Yo tenía nueve años y leía como una condenada. Cuenta mi madre que a los cinco años ya era capaz de leer algunas palabras de los carteles y que había memorizado algunas historias infantiles. Por aquel entonces, el mejor regalo era un cuento, un libro, algo con páginas, que yo colocaría escrupulosamente en la estantería de mi habitación. Una mañana de domingo de un abril cualquiera, decidí empezar mi propia biblioteca. Abrí un cuaderno y empecé a anotar cosas muy despacito. Mi proyecto, en un principio, sólo abarcaba a los miembros de la familia directa, pero viendo la bonanza del negocio, decidí expandirme. Obligué, así, a toda mi familia primera, segunda y tercera a hacerse socios y les hice su correspondiente carnet de cartulina, recortando sus caras de las fotos de los álbumes de mi madre. En este punto de mi vida empresarial, debo reconocer que fui insensata y pagué mi inconsciencia. A base de recados y tareas varias. Mis parientes podían (debían) sacar libros cuando venían a visitarnos, cumpleaños o simples visitas, no importaba. Yo anotaba con precisión la fecha de devolución en la tarjeta que, previamente, había colocado en la primera página del libro.

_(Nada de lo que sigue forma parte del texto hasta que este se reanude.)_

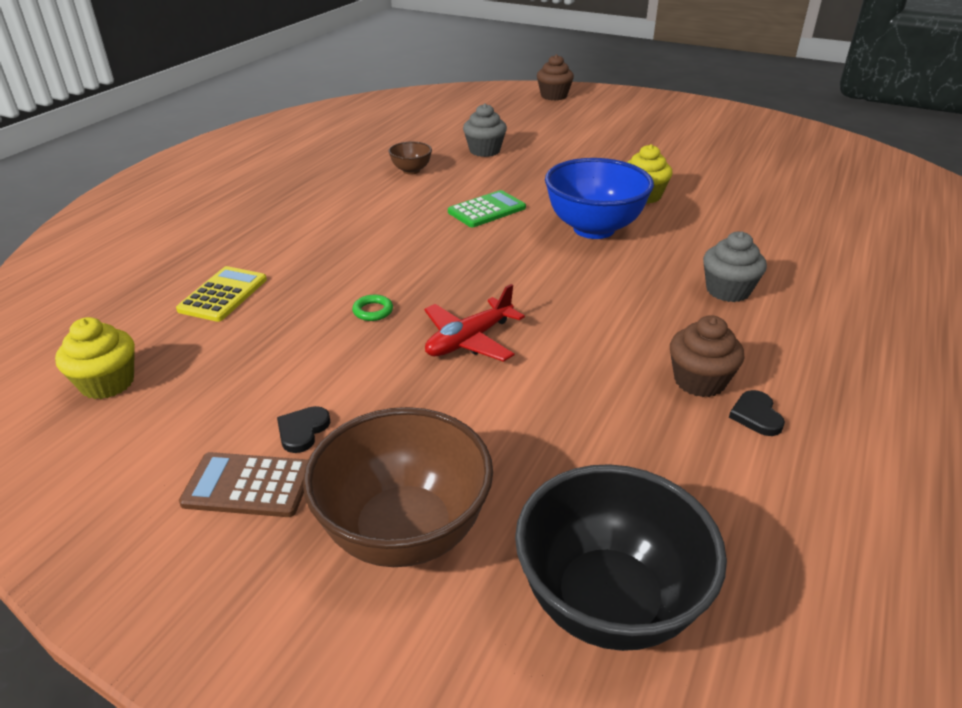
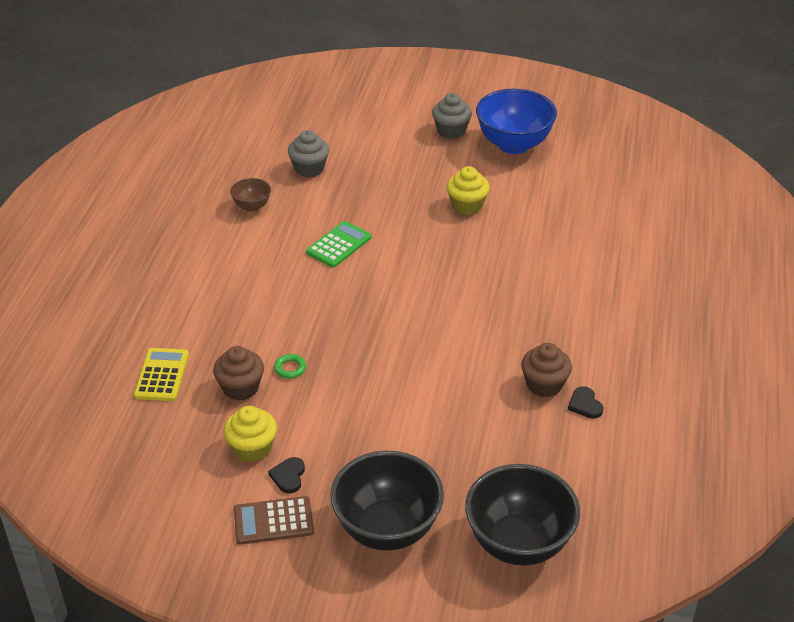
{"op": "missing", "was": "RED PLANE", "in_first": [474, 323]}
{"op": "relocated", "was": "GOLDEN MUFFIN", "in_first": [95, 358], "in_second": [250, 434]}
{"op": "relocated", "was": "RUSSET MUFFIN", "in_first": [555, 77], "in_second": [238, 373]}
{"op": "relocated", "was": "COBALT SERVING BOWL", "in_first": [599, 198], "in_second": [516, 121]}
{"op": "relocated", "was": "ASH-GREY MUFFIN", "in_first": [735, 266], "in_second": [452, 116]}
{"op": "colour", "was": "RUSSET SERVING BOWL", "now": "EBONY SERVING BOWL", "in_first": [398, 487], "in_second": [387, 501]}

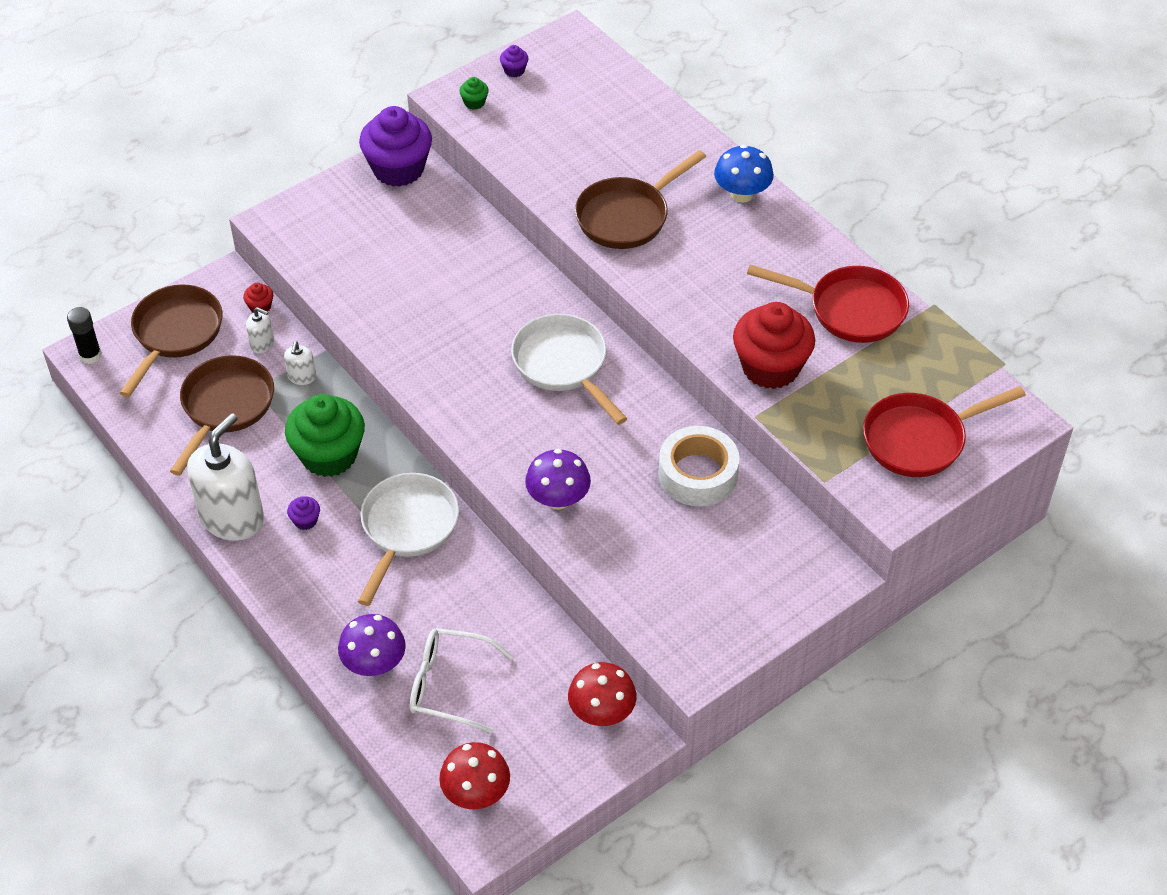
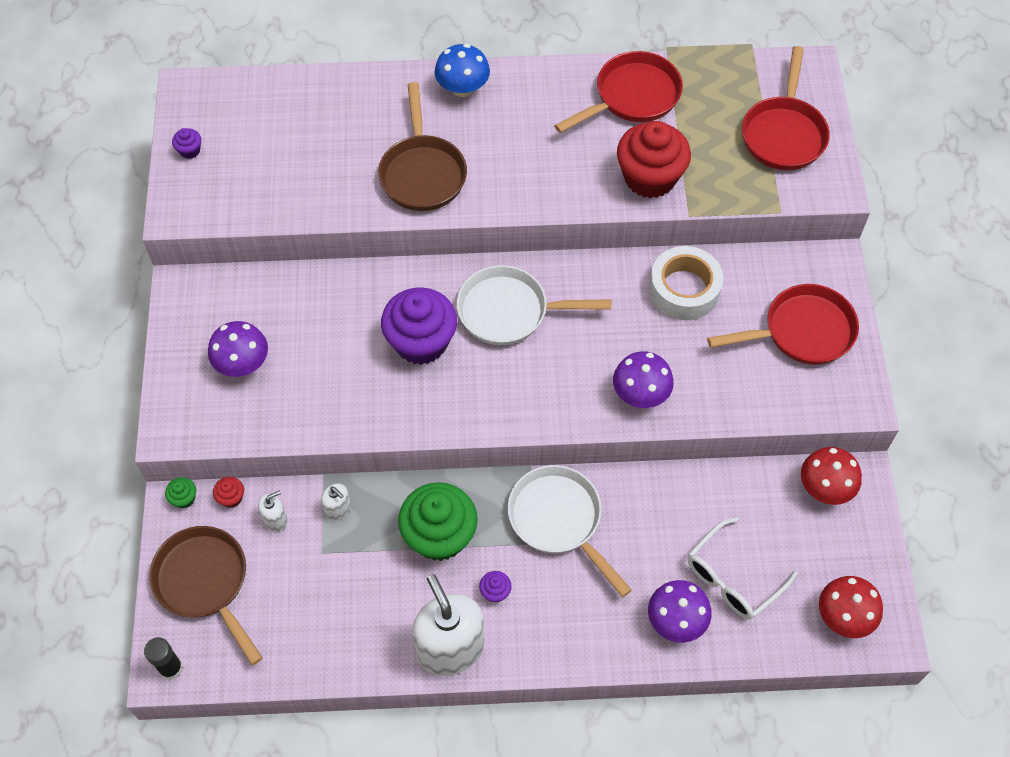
{"op": "missing", "was": "RUSSET FRYING PAN", "in_first": [222, 415]}
{"op": "appeared", "now": "ROYAL PURPLE MUSHROOM", "in_second": [238, 349]}
{"op": "appeared", "now": "RED FRYING PAN", "in_second": [783, 324]}
{"op": "relocated", "was": "ROYAL PURPLE MUFFIN", "in_first": [395, 146], "in_second": [419, 326]}
{"op": "relocated", "was": "LEAF-GREEN MUFFIN", "in_first": [474, 93], "in_second": [180, 493]}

Tenía todo registrado en un cuaderno y, si algún familiar despistado, no cumplía con su deber, le llamaba a su casa recordándole que tenía una deuda. Todo muy oficial. Duró cerca de tres años. Lo sé porque algunos de aquellos cuentos aún conservan, con mala caligrafía, pero perfecta ortografía, la señal “Por favor, devuelva este ejemplar antes de la última fecha anotada”. Mi tío Raúl aún debe Los viajes de Gulliver. La sanción será ejemplar, por supuesto.

Cristina, tenías la maldita costumbre de llegar enrabietada después de los entrenamientos. Mamá siempre preparaba la cena con antelación y sufría, como todos los demás, verte farfullar pasillo arriba y pasillo abajo, mientras yo ponía la mesa. El foco de la protesta siempre eran las verduras y el pescado. Argumentabas, con poca razón, que eso no te alimentaba después de pasar casi dos horas corriendo sin parar. No voy a negarte que con los años se convirtió en un ritual divertido del que nadie comentaba nada, pero todos lo seguíamos con devoción. Casi juraría haber visto a mamá preparar las judías verdes con cierta sorna en sus gestos, sabiendo que vendrías con tus rayos y centellas a explotar en mitad del comedor. También papá, serio por definición y carnívoro por convicción, preguntó alguna vez si podíamos cenar merluza al horno. Sonreía y miraba a mi madre. Yo misma, incluso, te adelantaba el menú por el telefonillo, así que tus entradas por la puerta de casa era apoteósicas. “La mierda de las judías otra vez, joder, pues a ver qué hostias ceno yo después, porque yo con eso me quedo tiritando del hambre, copón, que ni eso ni es cena ni es ná”. Nunca he vuelto a ver a nadie estampar con tanta gracia, fuerza y precisión una mochila contra el paragüero de la entrada. Lo tuyo era puro arte.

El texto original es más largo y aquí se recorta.